Figure 2. Depletion of KSR1 does not affect cell attachment.

(A, B) Total RNA was extracted from cells depleted of Shoc2 (LV1) or KSR1 (KSR#1 and KSR#2) and quantitative RT-PCR was performed using Shoc2 and KSR1-specific primers. Data are presented as the fold change of KSR1 (A) or Shoc2 (B) mRNA levels normalized to control (NT) (mean ± SD, n = 2; a vs. b, p<0.05).

(C) Cells were serum-starved for 18h and stimulated with 0.2 ng/mL EGF for 7 min. Expression of the indicated proteins was analyzed using specific antibodies. Representative blots are shown from multiple experiments.

(D) Equal numbers of cells constitutively expressing either KSR1 shRNA (open circle) or nontargeting shRNA (solid circle) were plated into a 96-well plate.

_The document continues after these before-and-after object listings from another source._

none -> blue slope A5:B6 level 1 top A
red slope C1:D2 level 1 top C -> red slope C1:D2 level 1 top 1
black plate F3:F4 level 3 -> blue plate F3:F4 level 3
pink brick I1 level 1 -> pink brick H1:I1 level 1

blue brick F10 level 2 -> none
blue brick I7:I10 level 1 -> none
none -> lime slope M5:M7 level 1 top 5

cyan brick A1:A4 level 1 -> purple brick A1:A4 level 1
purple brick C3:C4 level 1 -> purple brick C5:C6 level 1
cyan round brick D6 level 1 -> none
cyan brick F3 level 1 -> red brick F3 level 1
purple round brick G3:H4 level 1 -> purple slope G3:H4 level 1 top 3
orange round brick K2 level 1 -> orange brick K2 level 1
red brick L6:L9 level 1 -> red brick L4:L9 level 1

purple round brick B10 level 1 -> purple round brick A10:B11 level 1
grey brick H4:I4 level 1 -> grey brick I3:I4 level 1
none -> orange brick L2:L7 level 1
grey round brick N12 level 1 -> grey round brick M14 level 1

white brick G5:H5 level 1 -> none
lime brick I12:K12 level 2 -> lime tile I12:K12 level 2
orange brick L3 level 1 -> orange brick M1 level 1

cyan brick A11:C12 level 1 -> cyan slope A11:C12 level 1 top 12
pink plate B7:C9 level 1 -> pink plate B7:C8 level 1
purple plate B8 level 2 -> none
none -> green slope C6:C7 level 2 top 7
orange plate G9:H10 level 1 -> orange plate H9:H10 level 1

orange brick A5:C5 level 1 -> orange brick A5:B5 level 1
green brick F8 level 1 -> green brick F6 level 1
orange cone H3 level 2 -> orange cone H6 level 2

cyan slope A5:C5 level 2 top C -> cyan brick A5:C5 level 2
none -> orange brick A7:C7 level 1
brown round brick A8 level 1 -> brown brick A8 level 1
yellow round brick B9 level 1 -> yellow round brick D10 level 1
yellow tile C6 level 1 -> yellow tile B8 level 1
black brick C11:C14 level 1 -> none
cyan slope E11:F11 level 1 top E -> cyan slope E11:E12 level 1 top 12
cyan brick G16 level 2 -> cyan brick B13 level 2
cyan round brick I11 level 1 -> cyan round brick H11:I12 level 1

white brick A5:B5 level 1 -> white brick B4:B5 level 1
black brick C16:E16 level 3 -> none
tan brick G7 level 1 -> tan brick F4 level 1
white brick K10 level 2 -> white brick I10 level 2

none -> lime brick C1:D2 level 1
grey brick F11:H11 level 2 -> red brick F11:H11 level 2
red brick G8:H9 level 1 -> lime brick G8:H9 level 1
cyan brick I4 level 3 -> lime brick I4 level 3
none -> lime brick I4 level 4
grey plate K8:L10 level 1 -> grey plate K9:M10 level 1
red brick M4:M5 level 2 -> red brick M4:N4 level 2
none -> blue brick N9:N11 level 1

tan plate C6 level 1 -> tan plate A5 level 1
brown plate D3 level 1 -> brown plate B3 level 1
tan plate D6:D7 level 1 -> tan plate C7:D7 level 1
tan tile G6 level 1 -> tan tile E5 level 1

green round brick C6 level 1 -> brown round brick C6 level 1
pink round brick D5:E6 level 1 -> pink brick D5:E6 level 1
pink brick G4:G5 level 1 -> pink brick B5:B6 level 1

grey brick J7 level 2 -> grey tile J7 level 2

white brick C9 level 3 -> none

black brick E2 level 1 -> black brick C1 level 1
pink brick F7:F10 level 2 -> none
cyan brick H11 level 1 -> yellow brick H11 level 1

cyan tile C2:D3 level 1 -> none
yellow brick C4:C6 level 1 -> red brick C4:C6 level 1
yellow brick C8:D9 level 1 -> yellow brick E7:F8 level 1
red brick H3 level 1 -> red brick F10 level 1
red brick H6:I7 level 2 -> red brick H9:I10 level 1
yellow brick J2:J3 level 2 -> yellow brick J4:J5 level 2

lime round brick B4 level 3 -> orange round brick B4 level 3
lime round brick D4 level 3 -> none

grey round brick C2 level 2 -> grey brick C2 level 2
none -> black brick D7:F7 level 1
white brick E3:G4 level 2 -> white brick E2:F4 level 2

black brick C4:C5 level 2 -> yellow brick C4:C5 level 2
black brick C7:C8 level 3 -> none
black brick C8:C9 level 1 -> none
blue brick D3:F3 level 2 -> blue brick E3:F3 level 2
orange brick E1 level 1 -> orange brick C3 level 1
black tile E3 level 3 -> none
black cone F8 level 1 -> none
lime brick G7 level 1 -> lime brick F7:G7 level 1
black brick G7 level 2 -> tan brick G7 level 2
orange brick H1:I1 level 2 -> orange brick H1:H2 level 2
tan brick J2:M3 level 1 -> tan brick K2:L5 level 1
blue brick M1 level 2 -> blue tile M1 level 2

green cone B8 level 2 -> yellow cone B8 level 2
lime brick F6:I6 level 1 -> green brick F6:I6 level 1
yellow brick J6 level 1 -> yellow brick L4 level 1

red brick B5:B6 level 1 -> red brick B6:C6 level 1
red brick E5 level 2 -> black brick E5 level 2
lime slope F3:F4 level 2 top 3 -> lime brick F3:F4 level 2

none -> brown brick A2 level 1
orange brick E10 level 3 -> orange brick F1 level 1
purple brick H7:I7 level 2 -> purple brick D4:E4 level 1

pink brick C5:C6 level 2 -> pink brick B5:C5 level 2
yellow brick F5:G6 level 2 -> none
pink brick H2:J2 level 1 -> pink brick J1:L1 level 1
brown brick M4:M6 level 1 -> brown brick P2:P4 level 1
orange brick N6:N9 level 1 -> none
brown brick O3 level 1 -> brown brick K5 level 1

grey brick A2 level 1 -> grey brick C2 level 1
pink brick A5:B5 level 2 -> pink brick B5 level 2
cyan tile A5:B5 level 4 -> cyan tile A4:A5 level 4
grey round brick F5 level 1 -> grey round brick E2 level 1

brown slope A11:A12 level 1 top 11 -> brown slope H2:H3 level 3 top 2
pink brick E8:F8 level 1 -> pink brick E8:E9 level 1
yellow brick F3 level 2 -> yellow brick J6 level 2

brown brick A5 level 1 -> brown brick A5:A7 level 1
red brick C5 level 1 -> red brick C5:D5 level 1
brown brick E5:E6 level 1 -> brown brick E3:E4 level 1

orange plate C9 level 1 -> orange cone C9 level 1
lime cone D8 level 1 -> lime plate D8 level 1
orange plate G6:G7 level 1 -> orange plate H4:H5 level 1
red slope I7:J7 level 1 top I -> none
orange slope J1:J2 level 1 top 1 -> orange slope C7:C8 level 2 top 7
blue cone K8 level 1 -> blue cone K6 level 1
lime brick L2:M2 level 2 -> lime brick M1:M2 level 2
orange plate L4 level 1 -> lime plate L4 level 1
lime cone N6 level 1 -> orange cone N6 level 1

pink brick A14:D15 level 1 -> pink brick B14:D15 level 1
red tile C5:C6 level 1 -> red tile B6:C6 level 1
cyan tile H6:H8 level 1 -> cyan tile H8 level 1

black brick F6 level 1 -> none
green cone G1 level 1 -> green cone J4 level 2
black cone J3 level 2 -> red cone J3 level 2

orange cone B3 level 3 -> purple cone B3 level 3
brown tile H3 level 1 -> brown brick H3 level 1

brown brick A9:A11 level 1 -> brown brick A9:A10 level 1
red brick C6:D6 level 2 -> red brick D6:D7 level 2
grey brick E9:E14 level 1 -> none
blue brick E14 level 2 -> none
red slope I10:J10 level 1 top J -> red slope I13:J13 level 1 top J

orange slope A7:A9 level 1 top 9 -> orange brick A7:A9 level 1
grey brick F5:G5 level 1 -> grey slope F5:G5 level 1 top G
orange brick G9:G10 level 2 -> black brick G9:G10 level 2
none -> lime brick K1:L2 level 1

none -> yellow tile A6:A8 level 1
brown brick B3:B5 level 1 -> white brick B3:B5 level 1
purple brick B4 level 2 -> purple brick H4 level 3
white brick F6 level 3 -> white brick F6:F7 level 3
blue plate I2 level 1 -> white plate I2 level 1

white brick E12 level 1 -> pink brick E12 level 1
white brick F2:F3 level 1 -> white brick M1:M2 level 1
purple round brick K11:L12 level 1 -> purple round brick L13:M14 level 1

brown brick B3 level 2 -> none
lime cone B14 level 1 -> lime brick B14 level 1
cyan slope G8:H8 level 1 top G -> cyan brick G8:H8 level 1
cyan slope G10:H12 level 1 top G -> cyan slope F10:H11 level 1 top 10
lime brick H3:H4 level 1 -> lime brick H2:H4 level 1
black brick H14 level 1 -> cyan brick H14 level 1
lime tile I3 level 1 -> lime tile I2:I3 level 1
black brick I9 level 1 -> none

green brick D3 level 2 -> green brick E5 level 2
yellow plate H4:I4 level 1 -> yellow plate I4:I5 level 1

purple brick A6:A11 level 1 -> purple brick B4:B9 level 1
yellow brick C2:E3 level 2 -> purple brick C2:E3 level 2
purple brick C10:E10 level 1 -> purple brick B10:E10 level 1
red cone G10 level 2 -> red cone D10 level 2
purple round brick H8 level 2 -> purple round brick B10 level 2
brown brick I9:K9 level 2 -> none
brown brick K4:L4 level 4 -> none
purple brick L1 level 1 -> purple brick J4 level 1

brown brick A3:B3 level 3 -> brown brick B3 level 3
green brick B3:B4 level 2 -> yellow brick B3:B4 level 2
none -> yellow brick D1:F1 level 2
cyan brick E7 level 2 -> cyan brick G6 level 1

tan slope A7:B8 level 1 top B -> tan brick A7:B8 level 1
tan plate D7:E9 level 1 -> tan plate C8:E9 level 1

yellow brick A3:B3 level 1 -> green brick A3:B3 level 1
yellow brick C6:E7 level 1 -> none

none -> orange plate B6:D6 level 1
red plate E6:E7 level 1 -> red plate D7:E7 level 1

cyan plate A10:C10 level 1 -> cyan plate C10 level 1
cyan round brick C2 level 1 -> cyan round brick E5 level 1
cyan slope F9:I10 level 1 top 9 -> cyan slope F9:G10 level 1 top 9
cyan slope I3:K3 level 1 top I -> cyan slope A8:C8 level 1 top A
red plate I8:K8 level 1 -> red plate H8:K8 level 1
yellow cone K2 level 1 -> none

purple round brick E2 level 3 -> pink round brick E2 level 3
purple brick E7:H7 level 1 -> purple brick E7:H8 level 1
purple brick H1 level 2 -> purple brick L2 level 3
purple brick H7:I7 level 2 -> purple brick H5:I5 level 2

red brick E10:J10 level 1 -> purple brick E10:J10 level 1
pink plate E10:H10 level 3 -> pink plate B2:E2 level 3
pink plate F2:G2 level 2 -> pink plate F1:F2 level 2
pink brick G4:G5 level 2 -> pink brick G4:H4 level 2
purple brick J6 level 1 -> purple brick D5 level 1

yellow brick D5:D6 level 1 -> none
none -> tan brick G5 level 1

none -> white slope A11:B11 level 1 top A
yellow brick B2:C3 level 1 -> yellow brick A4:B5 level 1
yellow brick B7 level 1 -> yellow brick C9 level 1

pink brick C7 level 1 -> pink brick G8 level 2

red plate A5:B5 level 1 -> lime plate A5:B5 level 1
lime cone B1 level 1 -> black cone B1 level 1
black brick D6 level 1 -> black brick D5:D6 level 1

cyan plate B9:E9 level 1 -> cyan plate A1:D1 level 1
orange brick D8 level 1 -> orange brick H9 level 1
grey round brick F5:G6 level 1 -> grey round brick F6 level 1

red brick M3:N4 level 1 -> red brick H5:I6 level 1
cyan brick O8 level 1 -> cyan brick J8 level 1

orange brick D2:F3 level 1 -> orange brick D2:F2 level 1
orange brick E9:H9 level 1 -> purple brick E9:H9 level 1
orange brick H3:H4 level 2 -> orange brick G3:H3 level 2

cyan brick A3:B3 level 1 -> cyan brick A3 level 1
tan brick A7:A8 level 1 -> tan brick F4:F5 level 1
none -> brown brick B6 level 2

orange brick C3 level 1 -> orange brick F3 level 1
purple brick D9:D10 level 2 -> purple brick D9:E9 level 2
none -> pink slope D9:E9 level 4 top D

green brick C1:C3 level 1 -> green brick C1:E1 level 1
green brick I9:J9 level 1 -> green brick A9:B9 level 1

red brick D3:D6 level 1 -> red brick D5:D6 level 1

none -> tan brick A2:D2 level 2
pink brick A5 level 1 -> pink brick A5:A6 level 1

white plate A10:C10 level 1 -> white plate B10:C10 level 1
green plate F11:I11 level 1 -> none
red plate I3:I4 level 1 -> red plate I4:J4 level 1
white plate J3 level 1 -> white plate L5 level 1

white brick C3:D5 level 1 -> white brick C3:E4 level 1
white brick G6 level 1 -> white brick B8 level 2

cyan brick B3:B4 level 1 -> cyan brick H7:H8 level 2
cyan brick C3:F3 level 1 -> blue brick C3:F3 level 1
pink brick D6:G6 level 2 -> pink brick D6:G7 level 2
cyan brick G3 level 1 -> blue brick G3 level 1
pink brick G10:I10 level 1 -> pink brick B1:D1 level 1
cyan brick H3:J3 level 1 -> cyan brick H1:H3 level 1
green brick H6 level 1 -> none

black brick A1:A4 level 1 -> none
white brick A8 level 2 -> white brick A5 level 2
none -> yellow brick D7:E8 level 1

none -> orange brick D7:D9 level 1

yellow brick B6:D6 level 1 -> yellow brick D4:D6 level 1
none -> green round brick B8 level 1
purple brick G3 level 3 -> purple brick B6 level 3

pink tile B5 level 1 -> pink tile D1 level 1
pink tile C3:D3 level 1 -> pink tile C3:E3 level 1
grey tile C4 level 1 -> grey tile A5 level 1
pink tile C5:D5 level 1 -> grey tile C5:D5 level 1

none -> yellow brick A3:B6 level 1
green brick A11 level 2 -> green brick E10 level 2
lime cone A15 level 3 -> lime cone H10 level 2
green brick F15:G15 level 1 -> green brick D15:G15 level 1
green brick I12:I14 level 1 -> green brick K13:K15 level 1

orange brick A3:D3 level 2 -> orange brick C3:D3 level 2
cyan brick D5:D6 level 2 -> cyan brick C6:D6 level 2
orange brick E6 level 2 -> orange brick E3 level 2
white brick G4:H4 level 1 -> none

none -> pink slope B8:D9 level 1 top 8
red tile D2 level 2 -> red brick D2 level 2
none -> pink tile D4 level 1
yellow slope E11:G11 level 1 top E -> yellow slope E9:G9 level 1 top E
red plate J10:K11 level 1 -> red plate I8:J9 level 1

The viability of cells was measured using a CellTiter 96 AQueous One solution cell proliferation assay. The mean number ± SD from triplicate experiments is shown.

(E) Cells were seeded on a collagen pre-coated 96-well plate for 10 min. Images of cells fixed and stained with crystal violet were obtained using a Nikon Eclipse E600 microscope.

(F) Cells from the experiments in E were solubilized with 2% SDS and subjected to the colorimetric absorbance measurement (OD550). Data from three independent experiments was analyzed and bars represent the mean values ± SD, n = 3; a vs. b, P < 0.05.